Great books! I actually use Tunes That Teach American History frequently in my own class to incorporate music into my Social Studies curriculum! It's wonderful!
I love the "Do Unto Others" concept! Our district is doing a study with Kent State University on place-based education, poverty (mainly via Ruby Payne), and brain-based learning. As a district leader for this new initiative, have been thinking almost obsessively about different ways to "give back to our community", which is basically the premise of place-based learning. How can we hit important state standards, engage our students, and give something useful back to our community?
Recently, I have settled on having the students create a children's book about the history of our school district. We just got a brand new school and consolidated two elementaries. So, I'm thinking about having the students interview community members to record oral histories and their perspectives.

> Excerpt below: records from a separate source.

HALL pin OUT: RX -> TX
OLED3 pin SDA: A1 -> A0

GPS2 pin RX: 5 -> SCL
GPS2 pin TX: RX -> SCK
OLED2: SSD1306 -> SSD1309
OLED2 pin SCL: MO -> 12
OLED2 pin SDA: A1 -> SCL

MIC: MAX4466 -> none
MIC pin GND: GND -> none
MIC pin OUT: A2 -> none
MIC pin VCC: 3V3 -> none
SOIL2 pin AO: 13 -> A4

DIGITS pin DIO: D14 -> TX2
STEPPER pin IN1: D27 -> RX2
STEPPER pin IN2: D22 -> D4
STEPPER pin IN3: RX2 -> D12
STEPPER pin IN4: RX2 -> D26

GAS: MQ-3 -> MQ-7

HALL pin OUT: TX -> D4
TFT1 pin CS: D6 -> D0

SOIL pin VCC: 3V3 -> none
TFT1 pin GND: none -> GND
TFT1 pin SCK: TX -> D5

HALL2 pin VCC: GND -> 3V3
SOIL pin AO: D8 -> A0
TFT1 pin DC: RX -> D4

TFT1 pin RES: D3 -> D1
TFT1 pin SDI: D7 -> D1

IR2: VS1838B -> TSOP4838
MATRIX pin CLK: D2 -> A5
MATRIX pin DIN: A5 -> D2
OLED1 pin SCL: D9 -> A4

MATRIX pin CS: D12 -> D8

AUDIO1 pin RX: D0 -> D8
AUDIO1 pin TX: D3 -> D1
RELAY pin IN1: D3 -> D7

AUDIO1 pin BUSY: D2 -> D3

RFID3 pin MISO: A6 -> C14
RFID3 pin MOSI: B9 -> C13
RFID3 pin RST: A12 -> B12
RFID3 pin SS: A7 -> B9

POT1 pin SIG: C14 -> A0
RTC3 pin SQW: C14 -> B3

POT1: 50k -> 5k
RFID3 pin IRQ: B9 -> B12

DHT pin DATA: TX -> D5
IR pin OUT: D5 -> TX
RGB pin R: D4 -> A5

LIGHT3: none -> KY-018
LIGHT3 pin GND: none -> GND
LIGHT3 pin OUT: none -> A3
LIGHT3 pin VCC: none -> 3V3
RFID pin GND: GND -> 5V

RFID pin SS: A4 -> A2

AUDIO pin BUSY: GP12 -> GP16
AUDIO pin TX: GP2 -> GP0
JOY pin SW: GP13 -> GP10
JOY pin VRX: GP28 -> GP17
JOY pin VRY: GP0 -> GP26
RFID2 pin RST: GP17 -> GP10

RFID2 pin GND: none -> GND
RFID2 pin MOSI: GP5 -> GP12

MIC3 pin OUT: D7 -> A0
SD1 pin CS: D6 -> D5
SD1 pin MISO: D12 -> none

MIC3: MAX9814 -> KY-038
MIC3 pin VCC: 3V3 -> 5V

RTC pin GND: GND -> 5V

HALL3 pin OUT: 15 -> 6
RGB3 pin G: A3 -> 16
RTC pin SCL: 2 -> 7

The plan is to trace our school district from the original eight one-room school houses into its current form. When finished, it will be given to the school library, local library, and the historical society. (I'm looking into securing primary sources like pictures or memoirs.) It's going to be a daunting task, but it is well worth it. Once it's organized, I think it's going to unfold relatively smoothly!
Of course, simpler ideas might include a school recycling project, intergrade mentorships, a clothing drive or used toy drive, adopting a park, creating a school garden, etc. One neighboring district has several classes engaged in saving the honeybees by working with beekeepers. There's really no limit to what the students can accomplish! Service projects, no matter how simplistic, are so engaging and meaningful. They teach civic responsibility and can be a useful vehicle to teach state standards in a creative way. It's also very brain-friendly!
As aforementioned! Great ideas! Thanks for sharing!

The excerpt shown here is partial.